Alfredo Altavilla che per 28 anni si è occupato del settore automobilistico, di cui 6 come responsabile di Fca Emea, oggi presidente di Recordati e senior advisor del Fondo CVC attivo nel settore della componentistica auto attraverso Conceria Pasubio, prende la parola per chiarire le molte discussioni che sono scaturite sul tema . «Anche le sedi legali e fiscali di Fca non hanno alcun peso, altrimenti dovremmo discriminare tutte le richieste di supporto fatte dalle sedi italiane di multinazionali estere, quello che conta è la salvaguardia dei posti di lavoro e il fatturato e gli investimenti realizzati all’interno del nostro Paese dove Fca ha 40 mila addetti e 5 fabbriche solo di auto. Non dobbiamo dimenticare che, nell’auto, qualunque nuovo progetto ha una logica di investimento pluriennale».

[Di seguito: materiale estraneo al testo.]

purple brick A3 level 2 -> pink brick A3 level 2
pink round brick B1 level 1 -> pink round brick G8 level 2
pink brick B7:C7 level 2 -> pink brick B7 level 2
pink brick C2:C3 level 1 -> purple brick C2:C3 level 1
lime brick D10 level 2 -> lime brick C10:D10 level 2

Basta questo per risollevare il settore dell’auto?
«No, non basta, il problema principale per far ripartire, in questo momento, il settore dell’automobile nel nostro Paese è aiutare la domanda. Vi sono 350 mila vetture stoccate nei piazzali di tutti i costruttori, devono essere vendute prima che si inizi a produrre delle nuove automobili. Lo stimolo al settore parte dallo stimolo della domanda che deve essere differenziata per i privati e per le aziende. Per queste ultime è necessario subito porre rimedio alle detraibilità dell’Iva che solo in Italia è ridotta al 40% quando, in ogni altra nazione europea, è al 100%. Per i privati deve essere- finalmente – varato un piano serio di incentivi che consenta da un lato lo svecchiamento del parco circolante, dall’altro deve considerare misure che facilitino l’acquisto anche a chi ha auto molto vecchie ed è quasi certamente oggi alle prese con difficoltà economiche. È un grande sforzo che coinvolge non solo lo Stato ma anche le case e i concessionari. Servono logiche di finanziamento innovative per consentire l’accesso all’acquisto».
Agevolazioni aperte ad ogni tipologia di propulsione?

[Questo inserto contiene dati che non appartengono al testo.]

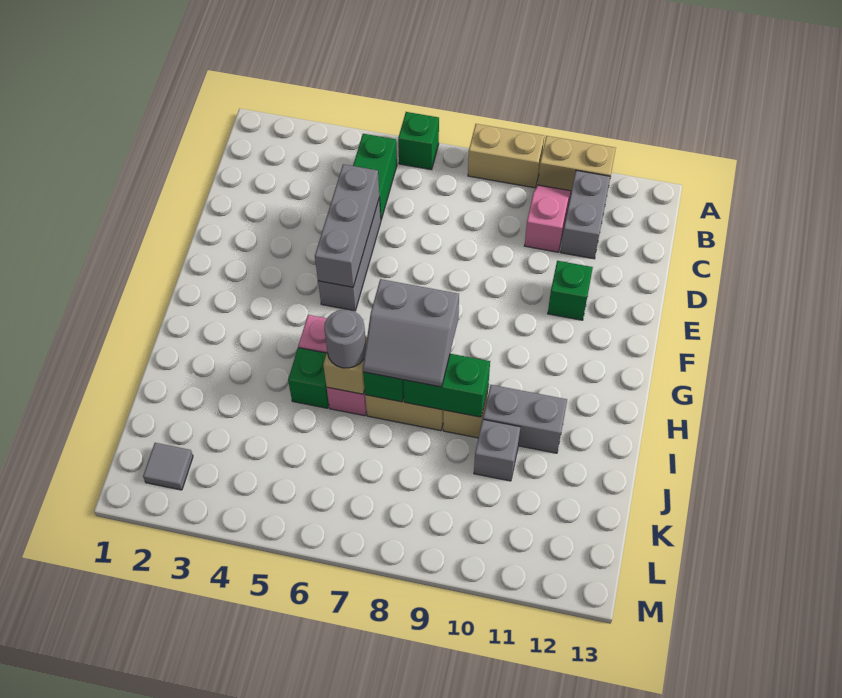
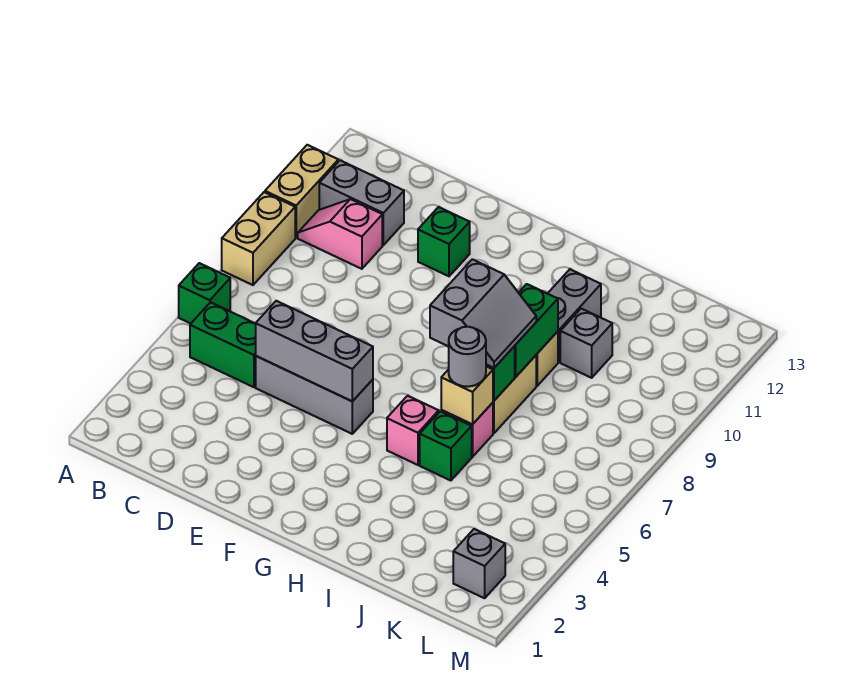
grey tile L2 level 1 -> grey brick L2 level 1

«Questo dibattito sugli incentivi deve avvenire in un contesto di neutralità tecnologica, i piazzali non sono pieni di vetture elettriche, ma di vetture benzina e diesel perfettamente in regola con le emissioni Euro 6d-Temp, dobbiamo abbandonare queste velleità ideologiche ed evitare che gli incentivi riguardino solo l’elettrico, così il problema non si risolve. Per far ripartire concretamente il settore serve pulire il canale da tutto quello che c’è in stock, ossia ogni auto in regola con le emissioni deve essere incentivata».
Il sistema industriale italiano è compromesso?

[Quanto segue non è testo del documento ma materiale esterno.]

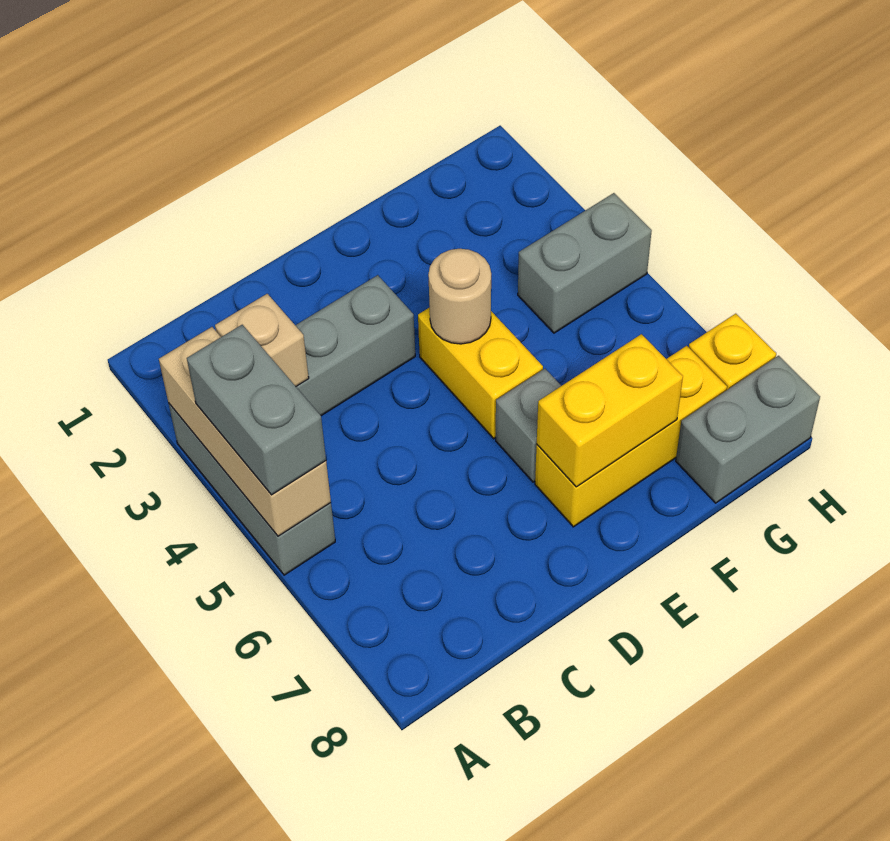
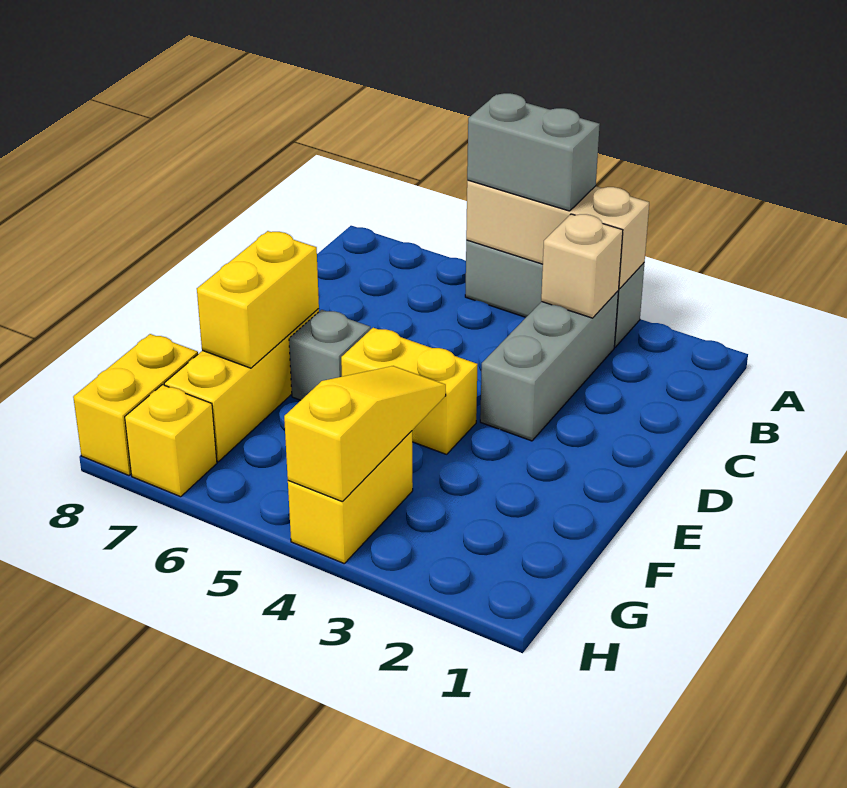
tan round brick E4 level 2 -> none
none -> yellow slope F4:H4 level 2 top H
grey brick G4:H4 level 1 -> yellow brick G4:H4 level 1
grey brick G8:H8 level 1 -> yellow brick G8:H8 level 1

«Nelle emergenze, come questa del Covid-19, il ricorso al debito è sempre la strada più veloce se la burocrazia non si mette di mezzo, come invece sta accadendo ma perché la ripresa riguardi il lungo termine si deve pensare ad immettere nuovo capitale di rischio. Il rallentamento del ciclo economico e la conseguente minore generazione di cassa metterà nei prossimi anni in crisi le aziende che dovranno rimborsare il debito addizionale contratto in questo periodo. Ecco perché è necessario sollecitare gli oltre 3.000 miliardi di euro di risparmio in attività nette degli italiani da far affluire, almeno parzialmente, in strumenti a sostegno degli investimenti, sia infrastrutturali che industriali delle aziende. Si può fare in diversi modi ma servono decisioni rapide e modalità snelle».
Quale altra soluzione?
«Questa può essere un’occasione unica per istituire anche in Italia o in collaborazione con altri Paesi europei, con la stessa necessità, un equivalente dei Fondi Sovrani medio-orientali e asiatici, destinato ad investire nel capitale delle aziende, con una logica di lungo termine e senza coinvolgimenti nella gestione. Fondi siffatti possono essere collocati in equity come in obbligazioni delle aziende, oppure oggetto di investimento dedicato a progetti specifici, assicurando così a questo risparmio un corretto bilanciamento rischio/rendimento. Le patrimoniali, oltre ad essere un esproprio insopportabile, tappano i buchi della finanza pubblica ma non creano valore nel lungo termine, qui dobbiamo chiedere agli Italiani di credere nella rinascita industriale del nostro Paese ma di ricavarne una contropartita economica che porterà, si spera, a dare origine a nuovi posti di lavoro».